NEW Facebook Timeline? This is your life.

We all know the phrase. It’s a throwback to a 1950s television show that walked through the life stories of its guests in front of friends, family… and a national television audience.

The odd part about the original This Is Your Life, the part many people don’t realize, is that the show was oddly, awkwardly personal in a way that modern-day reality TV doesn’t even come close to. There was the episode, for example, when one of the men who flew the plane that dropped The Bomb over Hiroshima was greeted by a surprise guest: A Japanese survivor. It was a tense television moment, to say the least.

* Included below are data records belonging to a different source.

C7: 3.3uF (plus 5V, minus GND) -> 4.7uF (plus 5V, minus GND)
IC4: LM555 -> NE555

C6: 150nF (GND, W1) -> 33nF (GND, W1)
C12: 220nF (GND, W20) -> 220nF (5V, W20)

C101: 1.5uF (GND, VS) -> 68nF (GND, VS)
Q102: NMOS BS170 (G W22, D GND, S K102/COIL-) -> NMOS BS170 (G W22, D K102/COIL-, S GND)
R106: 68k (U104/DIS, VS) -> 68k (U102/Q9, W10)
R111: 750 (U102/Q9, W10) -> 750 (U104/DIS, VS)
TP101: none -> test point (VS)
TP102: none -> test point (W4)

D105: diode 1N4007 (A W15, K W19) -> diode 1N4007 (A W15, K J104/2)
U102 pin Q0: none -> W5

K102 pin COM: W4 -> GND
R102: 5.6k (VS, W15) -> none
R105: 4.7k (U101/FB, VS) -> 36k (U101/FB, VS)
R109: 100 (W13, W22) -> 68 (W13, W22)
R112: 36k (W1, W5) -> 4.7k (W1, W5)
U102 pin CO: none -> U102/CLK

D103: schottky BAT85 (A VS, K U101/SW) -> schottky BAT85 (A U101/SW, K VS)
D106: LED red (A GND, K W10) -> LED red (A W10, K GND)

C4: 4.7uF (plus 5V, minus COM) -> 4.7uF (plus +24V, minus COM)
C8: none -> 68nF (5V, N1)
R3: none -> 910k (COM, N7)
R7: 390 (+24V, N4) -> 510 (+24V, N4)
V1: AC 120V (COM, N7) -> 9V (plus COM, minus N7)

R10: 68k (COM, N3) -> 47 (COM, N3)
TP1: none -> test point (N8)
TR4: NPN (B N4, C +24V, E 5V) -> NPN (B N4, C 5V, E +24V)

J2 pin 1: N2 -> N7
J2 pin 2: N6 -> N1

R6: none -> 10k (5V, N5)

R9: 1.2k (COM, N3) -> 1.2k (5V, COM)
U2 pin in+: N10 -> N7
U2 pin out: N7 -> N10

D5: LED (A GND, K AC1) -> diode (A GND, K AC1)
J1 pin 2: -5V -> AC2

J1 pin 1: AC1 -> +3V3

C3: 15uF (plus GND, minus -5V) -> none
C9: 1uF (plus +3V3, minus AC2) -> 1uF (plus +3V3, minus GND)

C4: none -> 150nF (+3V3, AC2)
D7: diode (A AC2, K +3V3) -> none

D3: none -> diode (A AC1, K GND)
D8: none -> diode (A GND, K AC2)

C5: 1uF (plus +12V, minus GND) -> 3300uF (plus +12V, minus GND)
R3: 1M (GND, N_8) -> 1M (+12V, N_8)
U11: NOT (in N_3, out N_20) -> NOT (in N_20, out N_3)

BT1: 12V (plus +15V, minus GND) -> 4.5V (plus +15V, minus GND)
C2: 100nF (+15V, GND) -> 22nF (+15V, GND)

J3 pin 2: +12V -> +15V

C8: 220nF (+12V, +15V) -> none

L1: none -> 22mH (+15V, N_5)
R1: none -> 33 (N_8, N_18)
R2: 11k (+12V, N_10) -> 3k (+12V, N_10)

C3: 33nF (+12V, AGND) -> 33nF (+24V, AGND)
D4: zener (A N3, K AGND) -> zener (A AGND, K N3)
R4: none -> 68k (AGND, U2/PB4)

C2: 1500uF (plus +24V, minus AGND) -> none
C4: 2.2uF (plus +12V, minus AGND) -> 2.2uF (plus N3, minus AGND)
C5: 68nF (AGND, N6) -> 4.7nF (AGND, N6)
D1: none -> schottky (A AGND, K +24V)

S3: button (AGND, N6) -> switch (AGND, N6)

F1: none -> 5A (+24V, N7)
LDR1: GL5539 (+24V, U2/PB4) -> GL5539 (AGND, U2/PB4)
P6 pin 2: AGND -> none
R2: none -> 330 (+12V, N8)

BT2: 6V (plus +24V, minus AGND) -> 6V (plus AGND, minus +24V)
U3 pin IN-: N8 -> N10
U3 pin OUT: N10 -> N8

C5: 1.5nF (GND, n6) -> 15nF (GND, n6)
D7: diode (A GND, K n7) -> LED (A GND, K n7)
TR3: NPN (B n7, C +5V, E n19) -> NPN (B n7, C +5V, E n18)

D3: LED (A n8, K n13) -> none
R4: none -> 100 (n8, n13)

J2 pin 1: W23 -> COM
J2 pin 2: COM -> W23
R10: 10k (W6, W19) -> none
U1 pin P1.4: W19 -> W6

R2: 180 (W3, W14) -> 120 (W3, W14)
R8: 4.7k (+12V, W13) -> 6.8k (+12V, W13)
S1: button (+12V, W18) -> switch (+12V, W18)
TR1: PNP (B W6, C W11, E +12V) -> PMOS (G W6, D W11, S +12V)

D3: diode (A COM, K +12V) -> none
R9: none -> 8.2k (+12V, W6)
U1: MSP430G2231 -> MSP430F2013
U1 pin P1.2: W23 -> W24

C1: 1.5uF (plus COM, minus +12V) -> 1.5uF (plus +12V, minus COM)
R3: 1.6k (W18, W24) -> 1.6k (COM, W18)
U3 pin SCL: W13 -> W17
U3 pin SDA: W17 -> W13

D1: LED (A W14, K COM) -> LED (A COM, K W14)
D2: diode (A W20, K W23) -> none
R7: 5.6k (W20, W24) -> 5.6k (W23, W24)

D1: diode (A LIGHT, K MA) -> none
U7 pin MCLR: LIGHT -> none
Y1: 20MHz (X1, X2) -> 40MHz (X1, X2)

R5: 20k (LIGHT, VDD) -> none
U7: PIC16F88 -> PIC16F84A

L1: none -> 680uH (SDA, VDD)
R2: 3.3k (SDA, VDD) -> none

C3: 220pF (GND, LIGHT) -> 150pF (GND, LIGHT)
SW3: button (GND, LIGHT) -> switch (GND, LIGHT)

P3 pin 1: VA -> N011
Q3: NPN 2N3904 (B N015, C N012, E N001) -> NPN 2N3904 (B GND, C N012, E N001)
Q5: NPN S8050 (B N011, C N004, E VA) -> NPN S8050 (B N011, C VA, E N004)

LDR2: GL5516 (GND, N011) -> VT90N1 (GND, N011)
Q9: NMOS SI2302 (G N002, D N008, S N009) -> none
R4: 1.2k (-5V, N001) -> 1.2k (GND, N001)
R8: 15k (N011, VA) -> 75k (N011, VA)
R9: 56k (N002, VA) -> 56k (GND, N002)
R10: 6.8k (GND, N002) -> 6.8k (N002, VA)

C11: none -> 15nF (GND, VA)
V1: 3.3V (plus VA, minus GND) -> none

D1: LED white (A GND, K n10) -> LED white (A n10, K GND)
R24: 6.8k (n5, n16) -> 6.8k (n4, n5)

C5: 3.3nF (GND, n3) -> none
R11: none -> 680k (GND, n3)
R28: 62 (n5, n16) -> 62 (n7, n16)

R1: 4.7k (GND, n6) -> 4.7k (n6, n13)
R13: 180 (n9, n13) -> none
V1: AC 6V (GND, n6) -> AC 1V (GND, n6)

Now, as the Facebook Timeline officially rolls out, users argue loudly amongst themselves over whether or not the social media version of “This is your life” is a good thing – another social networking innovation from Facebook – or a bad thing – another invasion, or potential invasion, of our privacy. Some people are saying that Facebook Timeline is just too personal, too convenient for online stalkers, too creepy to publicly lay out your entire life, together with all its best moments, its missteps, and its mundanity.

NEW Facebook Timeline? Am I About to Be Owned? Do I Care?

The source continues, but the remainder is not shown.